Return to Quahog.org |

Old Stone Bank History of Rhode Island: At the Point of the Candlestick   Leave a comment

Small victory.
by John Williams Haley

[This article comes from The Old Stone Bank History of Rhode Island, Vol. II, pages 99-100, published by the Providence Institution for Savings, 1931. It was also included in an undated pamphlet titled “King Philip and Other Stories,” published by the same institution. Transcribed by Christopher Martin.]

* * * * *

at the point of a candlestick-01b

It was May [1778] in Rhode Island, the first spring after the dreadful winter of ice and snow and suffering at Valley Forge.

Three long years had the men of Warren, Rhode Island, watched and planned against and fought the foe, and three long years had the Warren women knitted and sewed and deprived themselves that the hardships of the Continental soldiers might be lessened.

A month before, the French alliance had been signed, and many believed that, because of this, the war would be over, but the wiser ones knew that the end was still far off.

In 1776, there were only 1,005 inhabitants, including slaves, in the town of Warren, and with the departure of volunteers to join Washington’s army, but a very small fighting force remained. However, the few men that were still available planned an expedition against the British forces in Rhode Island. They had built seventy whale-boats, and these, together with the reconditioned row-galley Washington, lay in the Kickemuit River in readiness for the attack upon the British stronghold. In addition to the boats, a great supply of tar, pitch and powder was available for use in the bold exploit.

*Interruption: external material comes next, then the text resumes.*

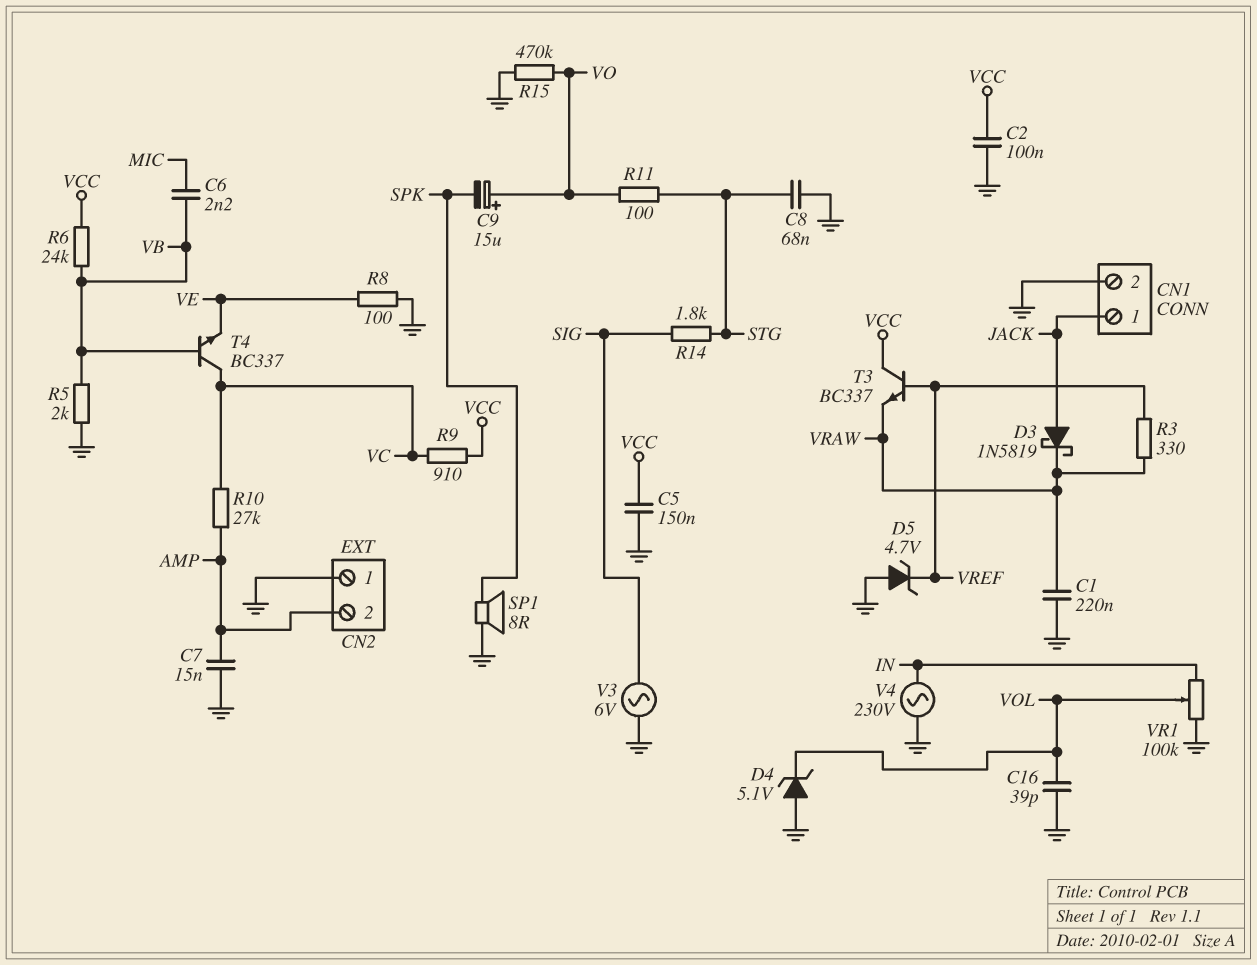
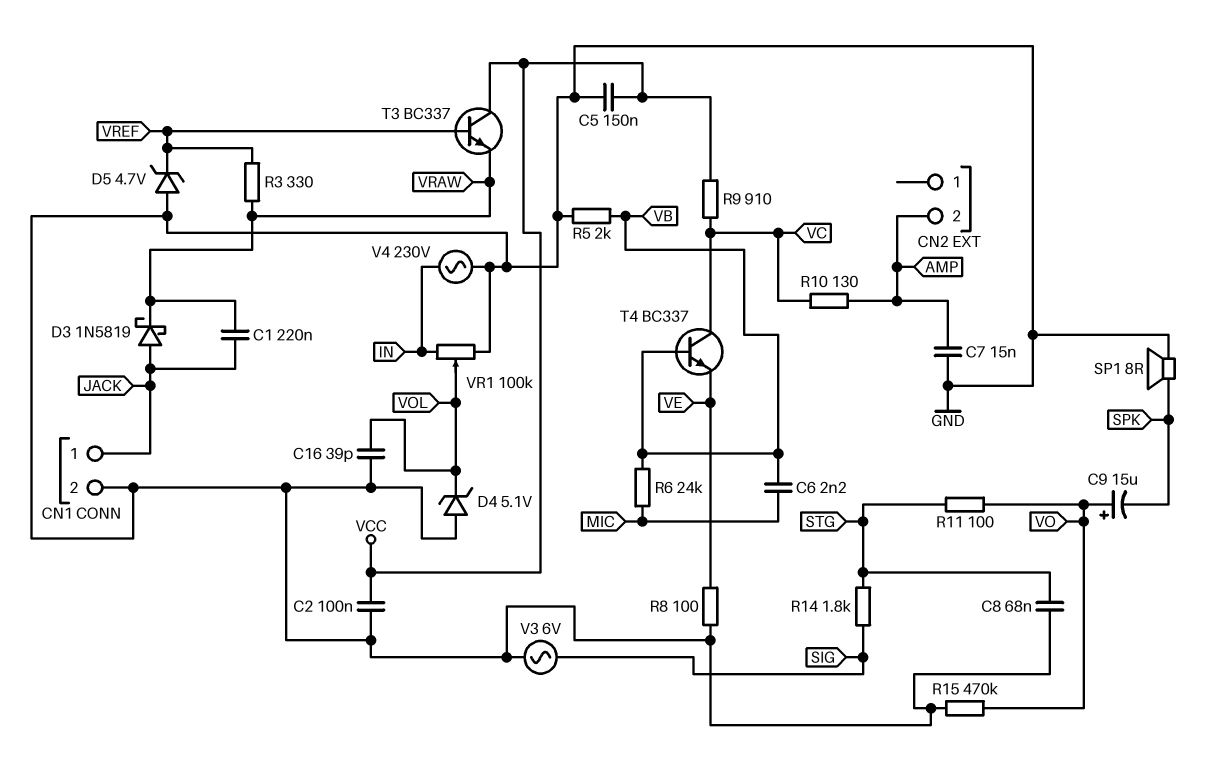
C1: 220nF (GND, VRAW) -> 220nF (JACK, VRAW)
CN2 pin 1: GND -> none
R6: 24k (VB, VCC) -> 24k (MIC, VB)
R10: 27k (AMP, VC) -> 130 (AMP, VC)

They believed that the expedition would succeed, for the utmost secrecy had been preserved. True, everyone in Warren knew of the idea—even Mr. Holland, the Englishman. But everyone in town was known to be loyal. And Mr. Holland was loyal—he was the schoolmaster and a trusted personage.

But someone transmitted the secret to General Pigot, the commander of the British forces in Rhode Island. There was a “Watch House” on a high bank of the Kickemuit River, yet for once it must have lacked a watchman, for on the 25th of May a body of troops which Pigot had despatched from Newport to Bristol marched on to Warren and took the town completely by surprise.

There were British soldiers and their cohorts, the Hessian mercenaries, five hundred strong in all. Under Lieutenant-Colonel [James] Campbell they at once began a systematic tour of destruction and pillage. The majority hurried to the Kickemuit River, where the patriots’ boats lay in readiness for the planned attack upon the British. These they burned, together with the Washington. Continuing their riotous invasion, they also burned the Baptist Church, the Baptist parsonage, and other buildings. And to make a good job of it, they blew up the powder house and burned all the stores of pitch and tar. Who could have betrayed the plans of the patriots? No one knows.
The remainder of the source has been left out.